Grab a brew with ... The Creepy Creeps

The Creepy Creeps enjoying brews and causing a riot behind the oyster bar at Beerfish. (Rick Nocon)
(Rick Nocon / For The San Diego Union-Tribune)

Fearless, talented performers who truly don’t give a f*** about what they “should” be doing is probably the best way to describe The Creepy Creeps, a San Diego staple in the band scene. The rockers, who have a cult following around town, have been shaking and rumbling around venues in SD for close to 20 years. Their sound is a heavy mix of garage and punk, with an infusion of ‘60s rock revival. This band is influential, ever-changing and never afraid to step into the unknown with their music or with their wild live performances.

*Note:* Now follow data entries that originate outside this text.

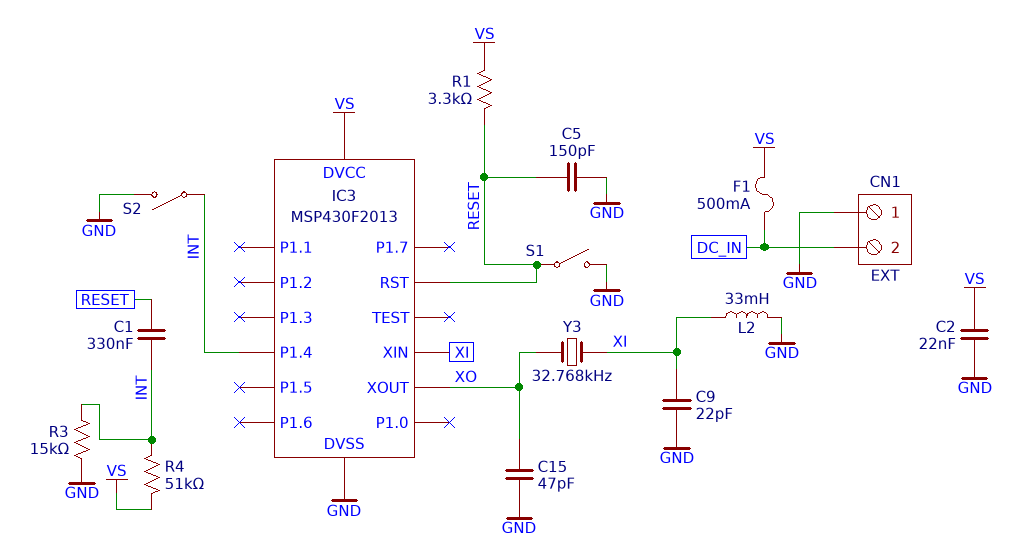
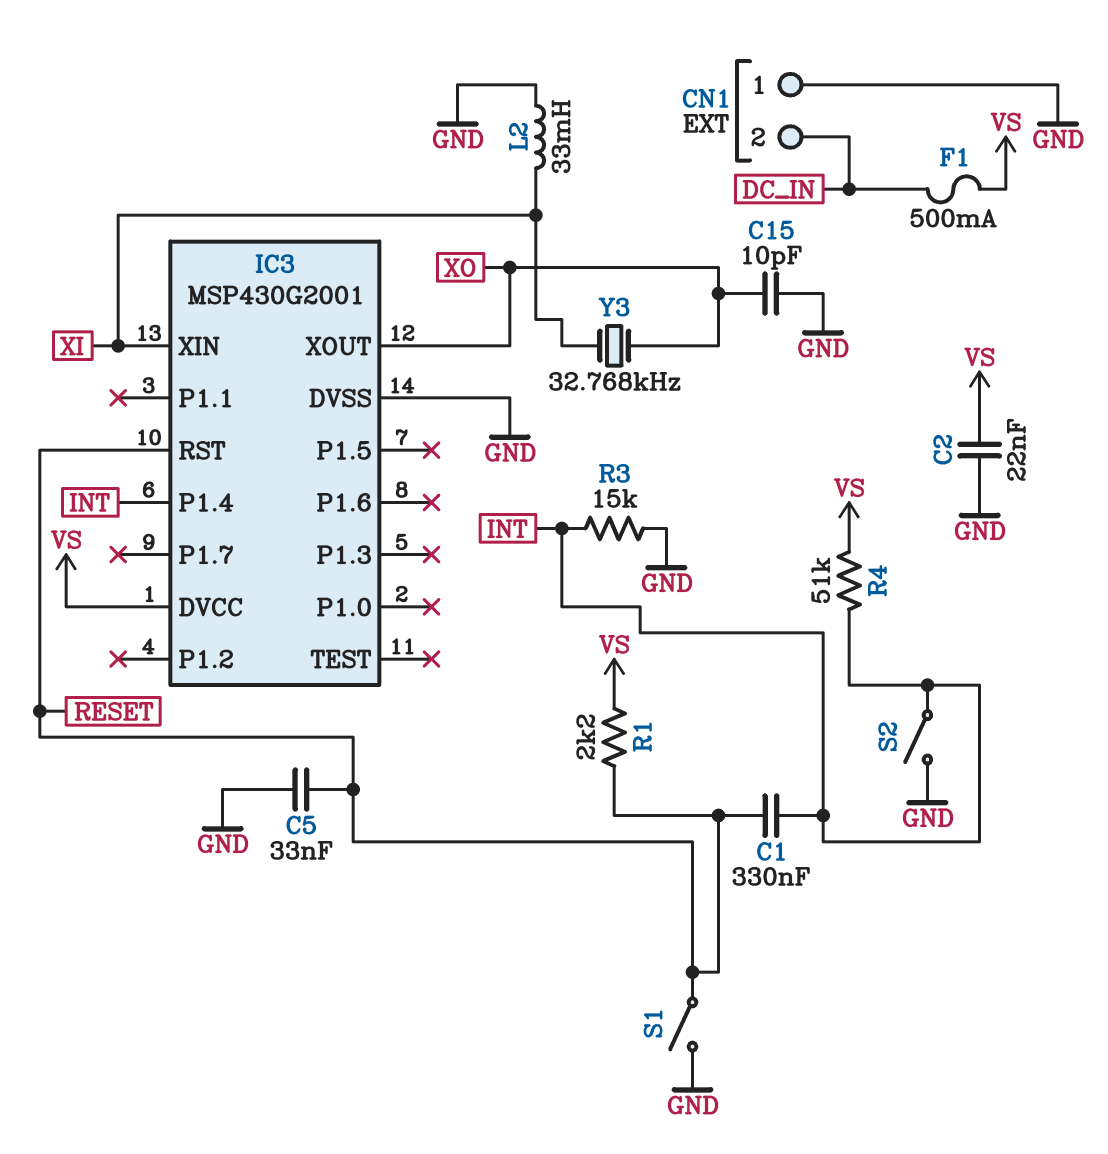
C5: 150pF (GND, RESET) -> 33nF (GND, RESET)
C9: 22pF (GND, XI) -> none
C15: 47pF (GND, XO) -> 10pF (GND, XO)
IC3: MSP430F2013 -> MSP430G2001
R1: 3.3k (RESET, VS) -> 2.2k (RESET, VS)

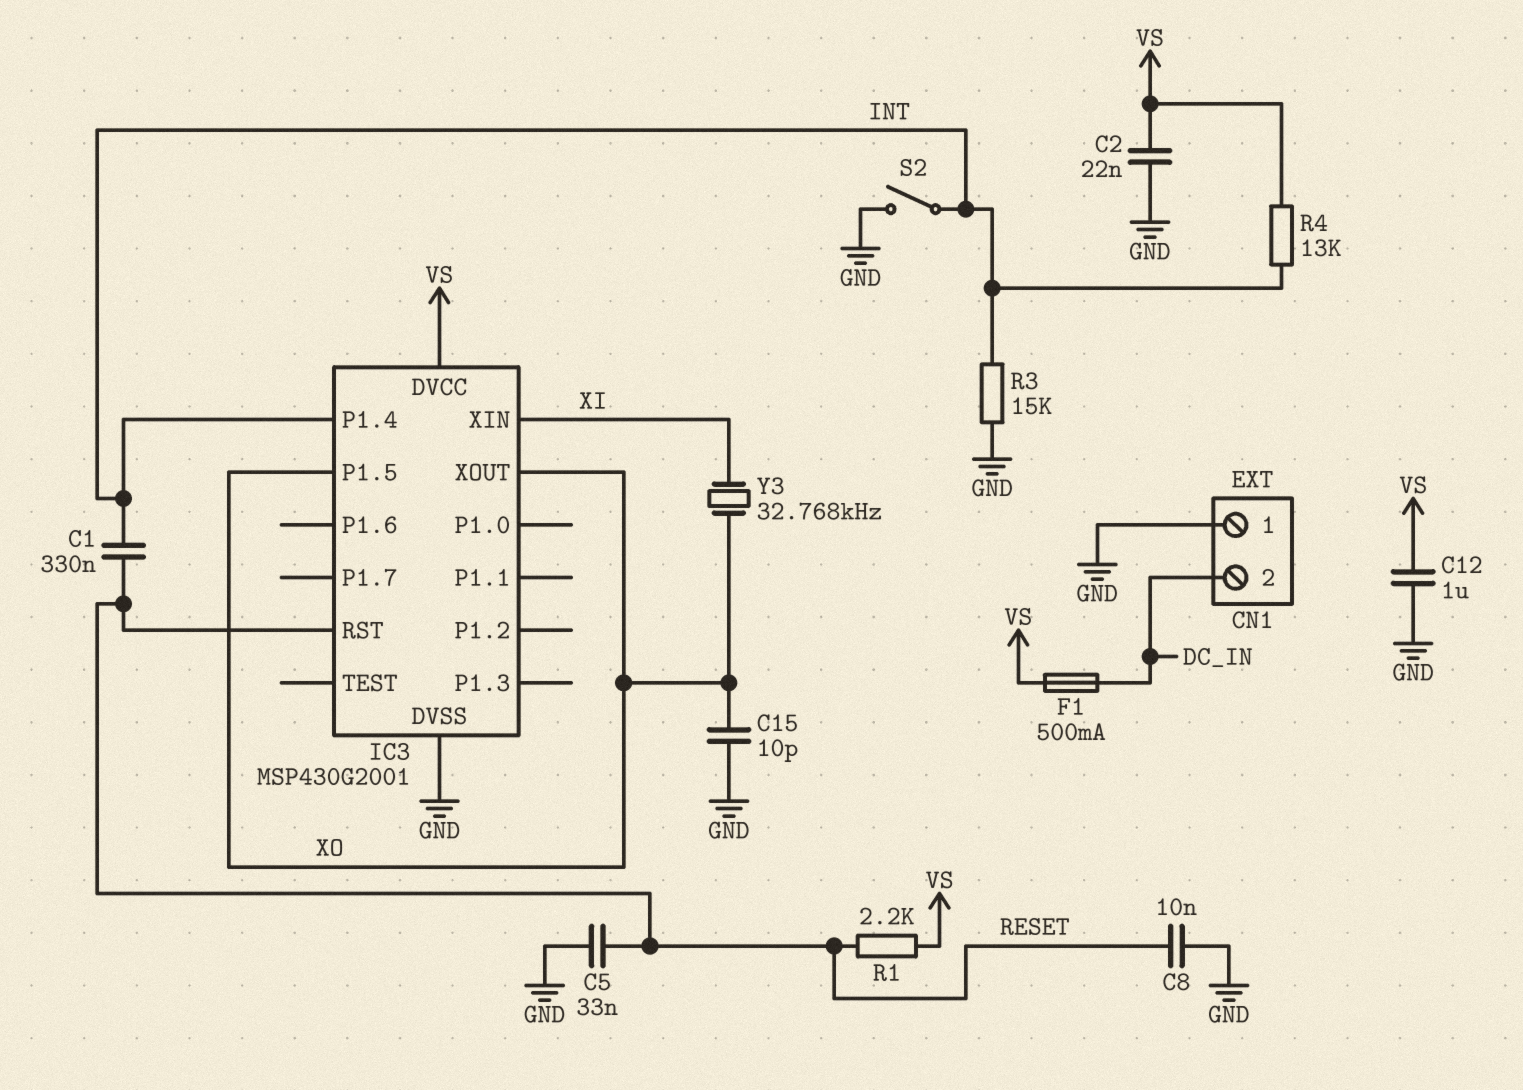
C8: none -> 10nF (GND, RESET)
C12: none -> 1uF (GND, VS)
IC3 pin P1.5: none -> XO
L2: 33mH (GND, XI) -> none
R4: 51k (INT, VS) -> 13k (INT, VS)
S1: switch (GND, RESET) -> none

PACIFIC recently sat down with the band, including “Creepture” and “Dia de los Creep,” to chat about their long-term success as a band, their project called Creepxotica and what is on the horizon for the Creeps.

PACIFIC: How did The Creepy Creeps get started as a band?

CREEPTURE: The drummer and I have known each other since we were 15 years old. We have played music on and off since then. We all met through a common friend in San Diego and through that common friend, we decided we could create this super cool band together.

DIA DE LOS CREEP: It was ’99 where it all started, when we decided we were going to play. Our first show ever was on Friday, Oct. 13, 2000. So, we are in our 17th year of playing together.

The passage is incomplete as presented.